Unit sales of Classics were up 15% during the second quarter of 1996 over
the comparable 1995 quarter while average revenue per unit increased 4% over the
same period. The increased Classic sales resulted from both increased demand for
Classics and improvements in the rate of production of the units. Eurotrans unit
sales were up 22% during that period while average revenue per unit increased
4%. Year-to-date unit sales in 1996 of Classics increased 26% over the prior
year while average revenue per unit increased 2% during the same prior-year
period. The Classic is produced in various lengths on chassis supplied by Ford
Motor Company, one of which is twenty-eight feet in length and to which the
Company adds a tag-axle assembly. This tag-axle assembly configuration is being
discontinued by Ford Motor Company. The Company anticipates it will be producing
its tag-axle twenty-eight foot Classic model later this year exclusively on a
chassis supplied by General Motors Corporation. Eurotrans units sales for the
six months ended June 30, 1996 were down 35% while average revenue per unit
increased 12%. The fluctuation in Eurotrans volume is reflective of both the
more volatile market for higher-priced buses and the timing and availability of
chassis relative to receipt of orders. Production backlog at June 30, 1996 was
$28.0 million compared with $21.3 million at the end of the second quarter of
1995.
Sales of used buses in the second quarter of 1996 acquired by the Company
from trade-ins and lease maturities grew 320% to $2.1 million over the prior
year quarter. Significant refurbishment activity in progress at the end of the
first quarter of 1996 contributed to sales completed during the second quarter.

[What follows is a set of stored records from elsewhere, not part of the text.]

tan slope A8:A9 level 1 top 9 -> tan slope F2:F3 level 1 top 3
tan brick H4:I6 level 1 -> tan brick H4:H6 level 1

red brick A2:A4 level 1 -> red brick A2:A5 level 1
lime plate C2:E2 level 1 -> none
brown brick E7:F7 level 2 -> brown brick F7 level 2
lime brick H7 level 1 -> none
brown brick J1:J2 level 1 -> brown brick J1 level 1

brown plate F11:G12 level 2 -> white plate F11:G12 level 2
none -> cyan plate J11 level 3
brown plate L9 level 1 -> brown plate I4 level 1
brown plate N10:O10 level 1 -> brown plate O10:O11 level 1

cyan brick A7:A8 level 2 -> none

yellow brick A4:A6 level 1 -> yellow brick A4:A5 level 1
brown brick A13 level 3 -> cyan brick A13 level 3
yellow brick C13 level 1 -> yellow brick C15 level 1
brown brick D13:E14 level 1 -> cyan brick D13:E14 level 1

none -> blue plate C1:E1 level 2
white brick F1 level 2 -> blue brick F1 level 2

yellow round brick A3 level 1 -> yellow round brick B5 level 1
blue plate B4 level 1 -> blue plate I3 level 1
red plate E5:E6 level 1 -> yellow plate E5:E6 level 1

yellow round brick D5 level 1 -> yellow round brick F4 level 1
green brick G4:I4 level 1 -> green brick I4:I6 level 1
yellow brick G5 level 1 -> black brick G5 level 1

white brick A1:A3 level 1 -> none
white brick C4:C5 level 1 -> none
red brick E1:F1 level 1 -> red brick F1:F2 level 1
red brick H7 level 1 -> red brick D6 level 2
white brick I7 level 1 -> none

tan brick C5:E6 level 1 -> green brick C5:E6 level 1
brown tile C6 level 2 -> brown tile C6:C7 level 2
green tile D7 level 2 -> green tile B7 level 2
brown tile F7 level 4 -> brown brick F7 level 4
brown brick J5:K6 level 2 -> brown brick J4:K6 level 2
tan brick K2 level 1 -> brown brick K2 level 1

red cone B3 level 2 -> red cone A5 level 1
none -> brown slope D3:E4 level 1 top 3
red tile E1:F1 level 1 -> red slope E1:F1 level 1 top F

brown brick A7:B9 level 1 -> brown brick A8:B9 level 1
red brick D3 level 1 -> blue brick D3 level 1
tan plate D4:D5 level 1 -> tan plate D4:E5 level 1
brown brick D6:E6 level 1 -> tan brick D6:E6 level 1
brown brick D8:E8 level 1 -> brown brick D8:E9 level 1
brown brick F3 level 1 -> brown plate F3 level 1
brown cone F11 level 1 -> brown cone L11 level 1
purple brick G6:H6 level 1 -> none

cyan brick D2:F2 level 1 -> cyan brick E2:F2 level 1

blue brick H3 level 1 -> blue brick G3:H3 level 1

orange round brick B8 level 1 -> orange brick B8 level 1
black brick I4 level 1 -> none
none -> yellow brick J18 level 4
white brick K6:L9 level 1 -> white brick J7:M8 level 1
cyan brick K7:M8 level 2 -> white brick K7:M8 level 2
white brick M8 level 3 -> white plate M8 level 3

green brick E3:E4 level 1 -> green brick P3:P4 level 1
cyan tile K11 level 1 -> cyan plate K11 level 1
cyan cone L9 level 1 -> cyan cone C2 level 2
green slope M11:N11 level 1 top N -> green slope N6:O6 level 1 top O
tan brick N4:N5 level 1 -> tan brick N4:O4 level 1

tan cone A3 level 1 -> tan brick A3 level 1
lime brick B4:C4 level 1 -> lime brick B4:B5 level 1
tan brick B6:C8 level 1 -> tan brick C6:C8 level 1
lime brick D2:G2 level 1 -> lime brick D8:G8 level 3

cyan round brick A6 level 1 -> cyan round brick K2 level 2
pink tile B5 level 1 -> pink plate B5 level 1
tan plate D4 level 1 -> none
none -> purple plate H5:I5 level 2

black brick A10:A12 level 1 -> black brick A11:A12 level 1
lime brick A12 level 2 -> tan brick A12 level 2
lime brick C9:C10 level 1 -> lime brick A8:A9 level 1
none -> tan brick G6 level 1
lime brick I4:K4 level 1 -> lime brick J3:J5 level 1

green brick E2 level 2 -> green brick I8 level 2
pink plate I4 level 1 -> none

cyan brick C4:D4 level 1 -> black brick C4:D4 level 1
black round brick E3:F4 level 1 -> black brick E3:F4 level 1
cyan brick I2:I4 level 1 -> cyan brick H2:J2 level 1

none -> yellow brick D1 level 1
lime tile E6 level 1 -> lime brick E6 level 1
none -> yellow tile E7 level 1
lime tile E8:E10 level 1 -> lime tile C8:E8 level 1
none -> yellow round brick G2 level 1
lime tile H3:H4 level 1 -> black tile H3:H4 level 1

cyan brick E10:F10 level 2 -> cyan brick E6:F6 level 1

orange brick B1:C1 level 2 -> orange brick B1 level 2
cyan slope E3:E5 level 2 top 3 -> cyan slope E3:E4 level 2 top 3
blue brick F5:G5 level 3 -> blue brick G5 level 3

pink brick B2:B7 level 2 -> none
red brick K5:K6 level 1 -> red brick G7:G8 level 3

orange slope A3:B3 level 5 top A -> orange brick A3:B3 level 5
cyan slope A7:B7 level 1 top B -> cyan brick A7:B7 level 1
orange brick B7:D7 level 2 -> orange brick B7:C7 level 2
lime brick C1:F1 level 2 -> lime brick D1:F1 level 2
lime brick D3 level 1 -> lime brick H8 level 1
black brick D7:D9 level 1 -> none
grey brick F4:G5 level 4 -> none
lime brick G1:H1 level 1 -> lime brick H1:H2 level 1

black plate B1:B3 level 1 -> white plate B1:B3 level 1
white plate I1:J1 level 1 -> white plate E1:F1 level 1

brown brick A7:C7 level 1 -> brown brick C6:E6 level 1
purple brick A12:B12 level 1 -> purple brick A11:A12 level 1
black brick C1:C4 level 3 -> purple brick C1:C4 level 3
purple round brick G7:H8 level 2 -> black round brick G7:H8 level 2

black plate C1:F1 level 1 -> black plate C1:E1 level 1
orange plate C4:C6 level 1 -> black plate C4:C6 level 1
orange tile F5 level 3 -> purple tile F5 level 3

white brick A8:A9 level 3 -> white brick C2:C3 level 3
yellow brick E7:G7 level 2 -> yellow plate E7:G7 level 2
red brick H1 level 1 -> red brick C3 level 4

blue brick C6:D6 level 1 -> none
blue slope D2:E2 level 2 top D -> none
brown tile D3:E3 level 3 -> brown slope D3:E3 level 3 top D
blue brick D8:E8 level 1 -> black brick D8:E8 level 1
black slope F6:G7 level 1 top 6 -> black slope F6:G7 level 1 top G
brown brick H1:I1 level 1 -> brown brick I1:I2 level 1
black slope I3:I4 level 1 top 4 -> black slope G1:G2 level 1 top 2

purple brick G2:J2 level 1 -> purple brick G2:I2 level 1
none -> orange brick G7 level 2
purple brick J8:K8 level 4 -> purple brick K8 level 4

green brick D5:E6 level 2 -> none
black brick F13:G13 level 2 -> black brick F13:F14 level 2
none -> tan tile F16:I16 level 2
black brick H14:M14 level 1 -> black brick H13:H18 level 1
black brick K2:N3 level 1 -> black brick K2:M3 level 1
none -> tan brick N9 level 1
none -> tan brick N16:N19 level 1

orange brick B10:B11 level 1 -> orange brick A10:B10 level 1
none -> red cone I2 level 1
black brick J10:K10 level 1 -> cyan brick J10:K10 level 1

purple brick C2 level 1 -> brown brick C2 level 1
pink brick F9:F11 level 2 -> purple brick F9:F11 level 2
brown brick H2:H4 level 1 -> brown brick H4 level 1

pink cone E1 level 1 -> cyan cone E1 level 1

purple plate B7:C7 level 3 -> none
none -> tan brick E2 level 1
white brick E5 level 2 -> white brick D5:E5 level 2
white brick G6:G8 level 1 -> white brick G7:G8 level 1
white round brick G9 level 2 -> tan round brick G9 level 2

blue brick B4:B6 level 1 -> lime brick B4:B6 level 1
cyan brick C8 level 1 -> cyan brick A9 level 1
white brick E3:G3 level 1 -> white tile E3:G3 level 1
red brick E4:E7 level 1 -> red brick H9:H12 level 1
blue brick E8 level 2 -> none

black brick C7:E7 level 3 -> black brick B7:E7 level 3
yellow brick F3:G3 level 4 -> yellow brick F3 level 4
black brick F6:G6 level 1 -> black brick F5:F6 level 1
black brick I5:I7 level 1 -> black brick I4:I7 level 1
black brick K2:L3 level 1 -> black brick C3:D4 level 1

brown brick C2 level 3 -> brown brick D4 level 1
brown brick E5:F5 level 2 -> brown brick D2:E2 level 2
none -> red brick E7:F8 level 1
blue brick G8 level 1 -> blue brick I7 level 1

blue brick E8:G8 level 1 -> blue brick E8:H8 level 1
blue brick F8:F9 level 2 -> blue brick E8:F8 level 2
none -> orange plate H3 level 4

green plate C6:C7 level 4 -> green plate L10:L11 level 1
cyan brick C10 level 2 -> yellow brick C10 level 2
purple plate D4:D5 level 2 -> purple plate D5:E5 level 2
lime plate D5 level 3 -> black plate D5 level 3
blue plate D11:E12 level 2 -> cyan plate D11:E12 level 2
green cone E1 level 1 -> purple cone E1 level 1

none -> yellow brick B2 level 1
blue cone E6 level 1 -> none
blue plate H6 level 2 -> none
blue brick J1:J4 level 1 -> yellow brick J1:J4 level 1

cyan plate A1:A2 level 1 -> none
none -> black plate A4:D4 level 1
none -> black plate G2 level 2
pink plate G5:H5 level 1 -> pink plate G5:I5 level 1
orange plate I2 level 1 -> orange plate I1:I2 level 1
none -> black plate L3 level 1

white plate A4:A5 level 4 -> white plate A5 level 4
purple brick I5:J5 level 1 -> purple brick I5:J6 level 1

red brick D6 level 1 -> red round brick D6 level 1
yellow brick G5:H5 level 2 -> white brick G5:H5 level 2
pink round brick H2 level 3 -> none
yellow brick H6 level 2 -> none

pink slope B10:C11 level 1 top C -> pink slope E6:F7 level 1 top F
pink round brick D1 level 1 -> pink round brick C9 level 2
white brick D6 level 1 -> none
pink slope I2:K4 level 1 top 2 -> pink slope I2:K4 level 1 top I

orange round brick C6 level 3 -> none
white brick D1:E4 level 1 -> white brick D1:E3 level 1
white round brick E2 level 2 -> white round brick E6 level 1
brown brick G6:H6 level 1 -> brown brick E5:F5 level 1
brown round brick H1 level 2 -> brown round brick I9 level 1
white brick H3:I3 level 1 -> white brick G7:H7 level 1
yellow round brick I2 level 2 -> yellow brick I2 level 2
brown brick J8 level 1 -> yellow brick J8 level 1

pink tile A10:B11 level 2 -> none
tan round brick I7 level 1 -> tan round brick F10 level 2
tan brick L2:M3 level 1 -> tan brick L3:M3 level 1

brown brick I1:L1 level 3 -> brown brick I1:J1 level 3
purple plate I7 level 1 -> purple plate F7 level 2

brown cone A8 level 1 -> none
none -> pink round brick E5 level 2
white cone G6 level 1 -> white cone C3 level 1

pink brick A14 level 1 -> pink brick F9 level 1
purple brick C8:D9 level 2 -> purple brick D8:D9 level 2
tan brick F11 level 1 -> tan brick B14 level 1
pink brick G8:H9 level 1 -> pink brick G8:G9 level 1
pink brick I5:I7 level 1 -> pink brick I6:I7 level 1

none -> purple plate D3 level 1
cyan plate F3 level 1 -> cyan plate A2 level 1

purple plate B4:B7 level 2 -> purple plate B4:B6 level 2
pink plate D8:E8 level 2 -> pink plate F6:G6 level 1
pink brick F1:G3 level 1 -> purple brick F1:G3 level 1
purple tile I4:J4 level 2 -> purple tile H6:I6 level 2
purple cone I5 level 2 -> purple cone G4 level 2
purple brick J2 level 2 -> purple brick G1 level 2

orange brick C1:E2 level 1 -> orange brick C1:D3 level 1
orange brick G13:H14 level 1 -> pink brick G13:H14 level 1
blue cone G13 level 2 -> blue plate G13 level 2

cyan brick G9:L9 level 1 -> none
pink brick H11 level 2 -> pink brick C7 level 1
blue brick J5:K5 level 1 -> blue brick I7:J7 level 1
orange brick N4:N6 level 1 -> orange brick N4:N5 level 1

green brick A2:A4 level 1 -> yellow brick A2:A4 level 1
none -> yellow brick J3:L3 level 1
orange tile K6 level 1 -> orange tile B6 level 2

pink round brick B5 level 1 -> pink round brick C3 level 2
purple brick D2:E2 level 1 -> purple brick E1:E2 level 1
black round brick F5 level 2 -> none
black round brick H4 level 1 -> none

The Company is developing a separate facility to continue to increase its used
coach refurbishment capacity which is expected to be completed in the fourth
quarter of 1996.
GROSS PROFIT. Gross profit increased 22.9% to $4.2 million in the second
quarter of 1996 over $3.4 million in the comparable prior year quarter. Gross
profit, as a percentage of net revenue, of 20.1% in 1996's second quarter was
comparable with but slightly below 1995's second quarter gross margin of 20.7%.
Gross margin for the six months ended June 30, 1996 of 19.1% is comparable with
19.2% for the comparable prior year period.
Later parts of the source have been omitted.